Jumat, 24 Desember 2010

Kuantitas dan Kualitas Sastra (cyber)

Menjadi lebih hebat dari orang lain adalah sebuah anugerah atau egoisme?
Aku tak tau pasti namun yang jelas kulihat dari pancingan status emosionalku beberapa hari kebelakang aku tau bahwa pada dasarnya semua orang ingin disebut si hebat, entah hebat dalam bidang apa.

Namun dalam kasus ini aku ambil satu masalah yaitu tentang dunia sastra online atau istilah kerenya 'sastra cyber' yang setahuku sama saja, namun ada satu hal yang paling menonjol dari itu semua yaitu... banyaknya sastrawan dadakan setelah adanya jejaring sosial facebook ini.

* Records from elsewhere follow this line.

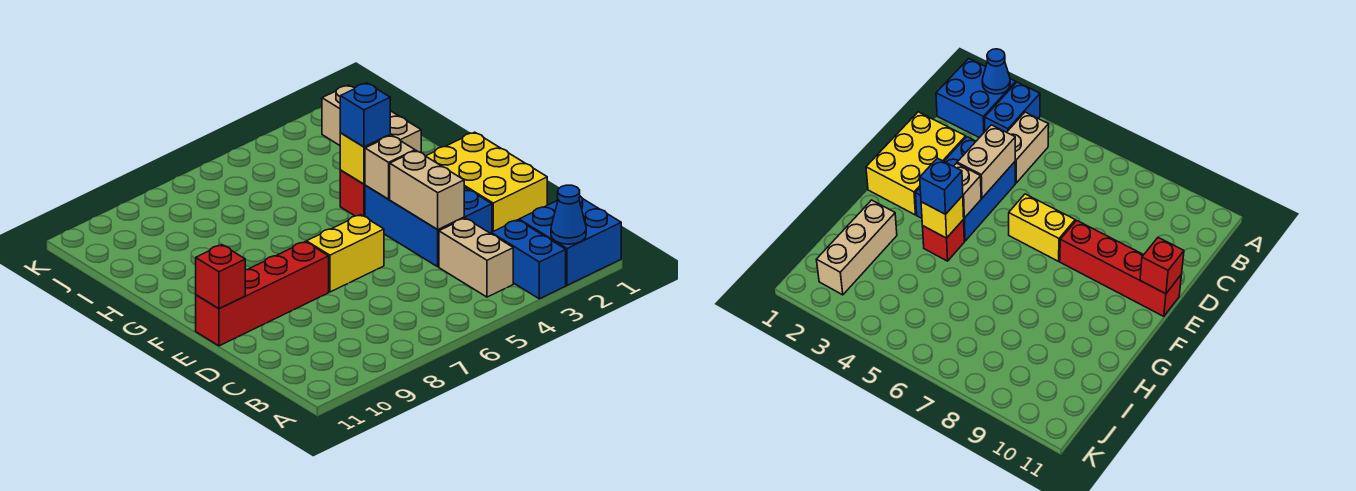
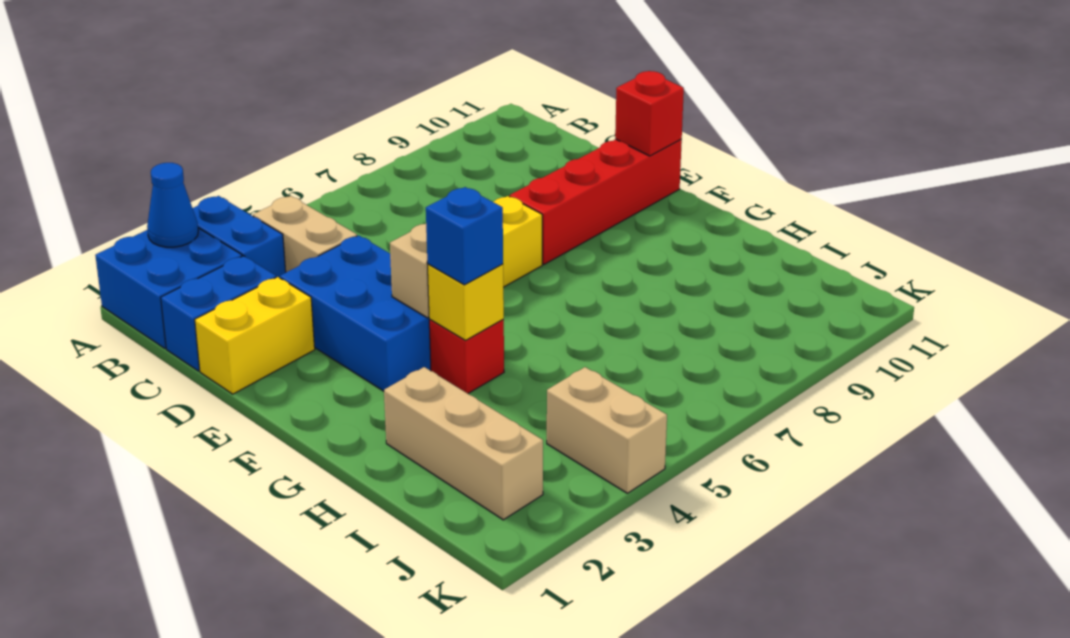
none -> blue brick C1:C2 level 1
yellow brick D1:F2 level 1 -> yellow brick D1:D2 level 1
tan brick D4:E4 level 2 -> tan brick J4:K4 level 1

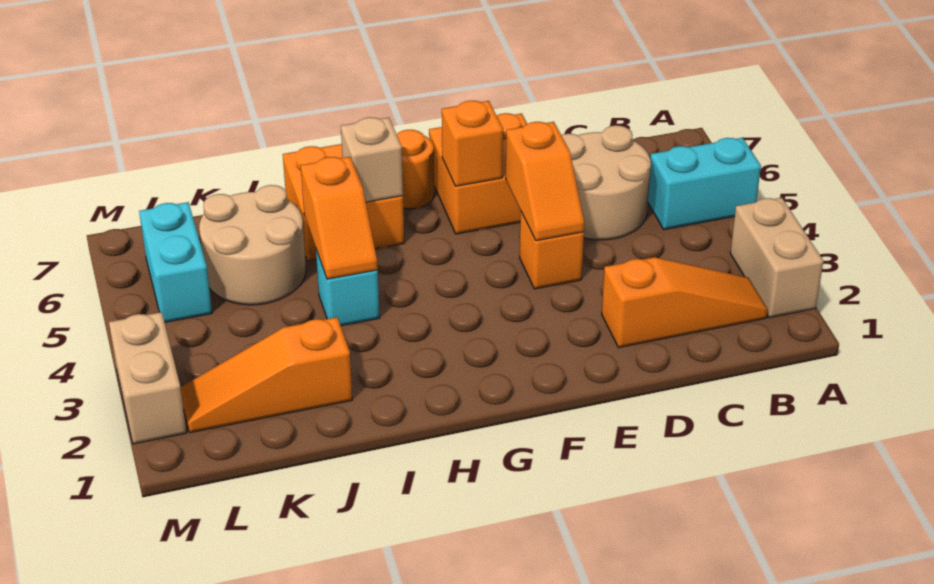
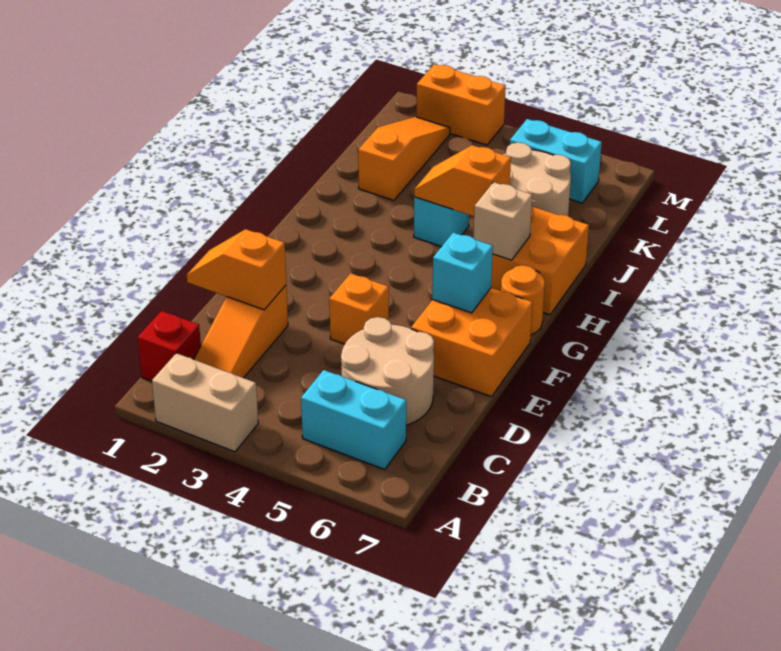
cyan brick A5:B5 level 1 -> cyan brick B5:B6 level 1
none -> red brick B1 level 1
orange slope E4:E5 level 2 top 5 -> orange slope D1:D2 level 2 top 2
orange brick F6 level 2 -> cyan brick F6 level 2
tan brick M2:M3 level 1 -> orange brick M2:M3 level 1

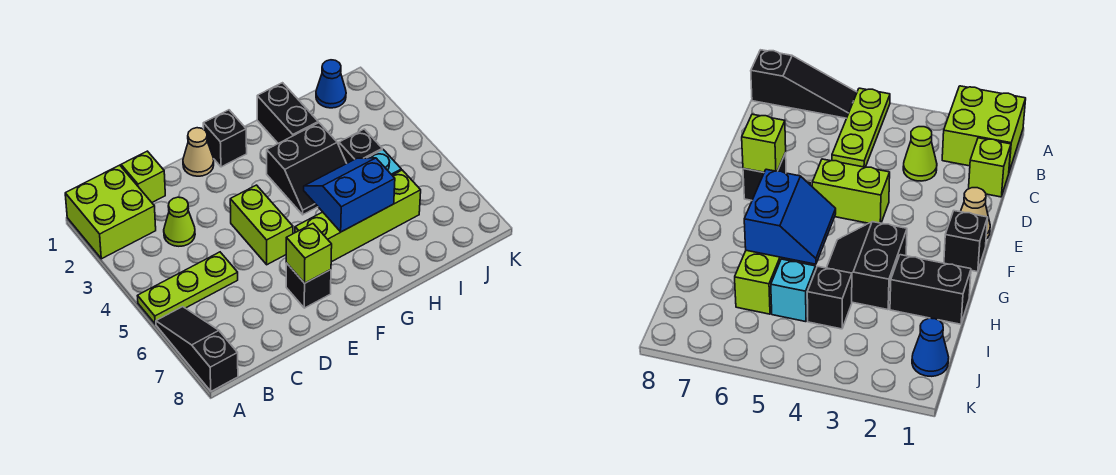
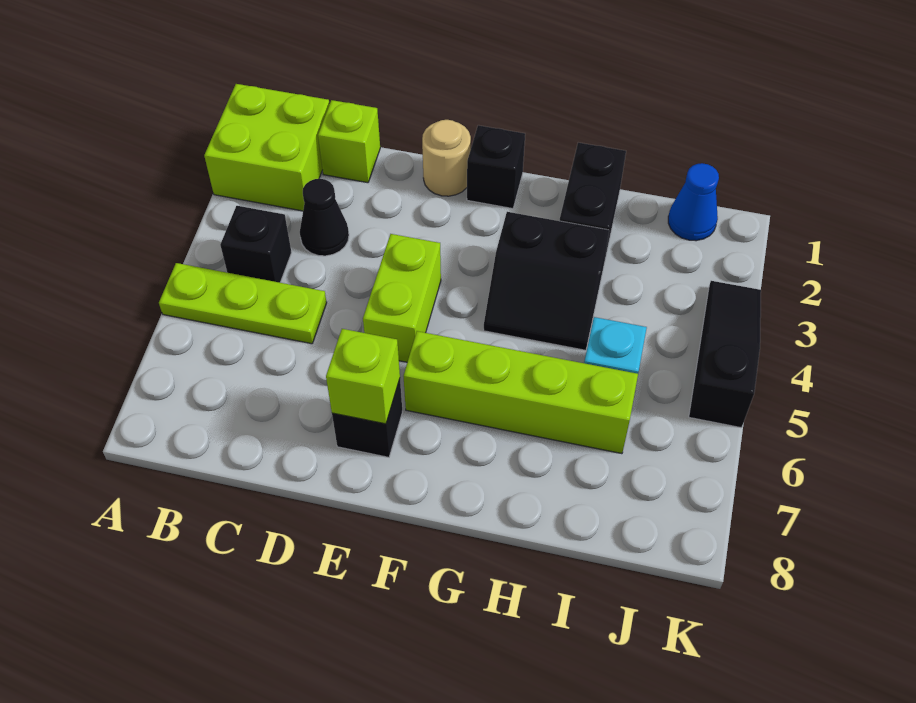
black slope A6:A8 level 1 top 8 -> black slope K3:K5 level 1 top 5
lime cone C3 level 1 -> black cone C3 level 1
tan cone E1 level 1 -> tan round brick E1 level 1
blue slope G5:H6 level 2 top 6 -> none
black brick I4 level 1 -> black brick B4 level 1

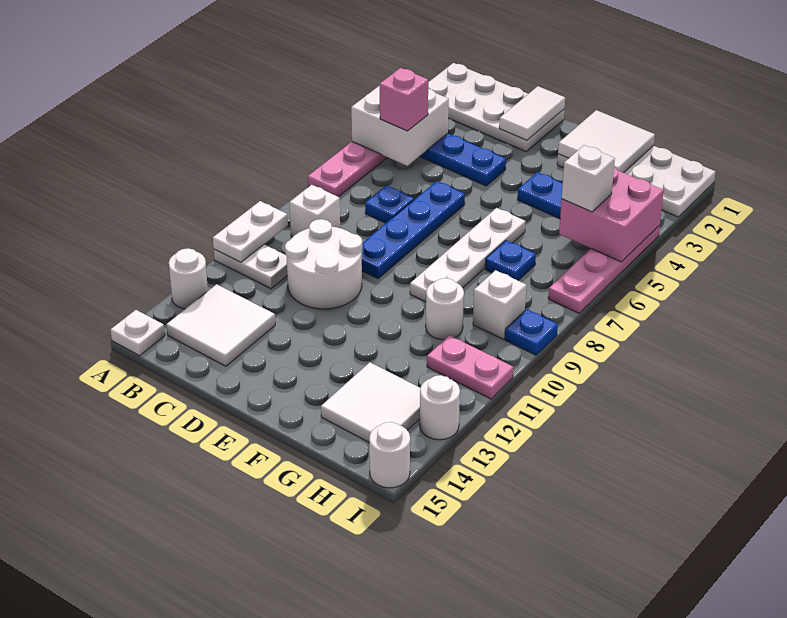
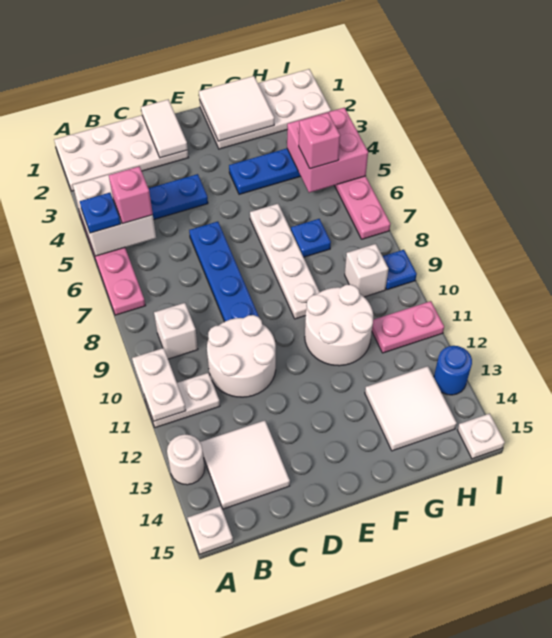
blue plate C7 level 1 -> blue plate A5 level 3
white round brick G10 level 1 -> white round brick F10:G11 level 1
white brick H5 level 3 -> pink brick H5 level 3
white round brick I13 level 1 -> blue round brick I13 level 1
white round brick I15 level 1 -> white plate I15 level 1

Kebanyakan dari para penulis ini belajar secara otodidak dan berguru pada orang yang dianggapnya sorang penyair ulung, namun tetap saja hanya sekadar karbitan pada mayoritasnya.
Kita ambil contoh di FB ini amat banyak menelurkan buku puisi cetak maupun cerpen dll yang bila dipandang dari dunia sastra adalah suatu kemajuan dan kemunduran yang sangat signifikan.

1.Kemajuanya adalah betapa menyenangkan mendapat banyak bibir bibit sastra yang sangat berlimpah dan antusiasme mereka untuk berkarya teramat besar, dan aku akui aku juga berawal daru dunia online sejak tahun 2006 akhir untuk belajar sastra... mungkin kita sama atau pembaca malah lebih.

2.Namun kemajuan jumlah dalam bilangan tak sebanding dengan kualitas, seperti pilem india... kuantitas mengalahkan kualitas dan sepertinya berlaku juga dalam facebook ini, mereka berani mencetak buku hanya bermodalkan semangat dan maaf mungkin terbawa arus jempol.
Kesenjangan lain juga terjadi ketika para penulis muda dan baru mulai merasa mampu dan anti kritik, sekali dikritik malah marah marah dan merasa lebih hebat dengan jawaban yang seenaknya, namun mari kita lihat bagi yang menerbitkan buku malah berubah profesi menjadi pedagang buku, dan bukan pedagang puisi.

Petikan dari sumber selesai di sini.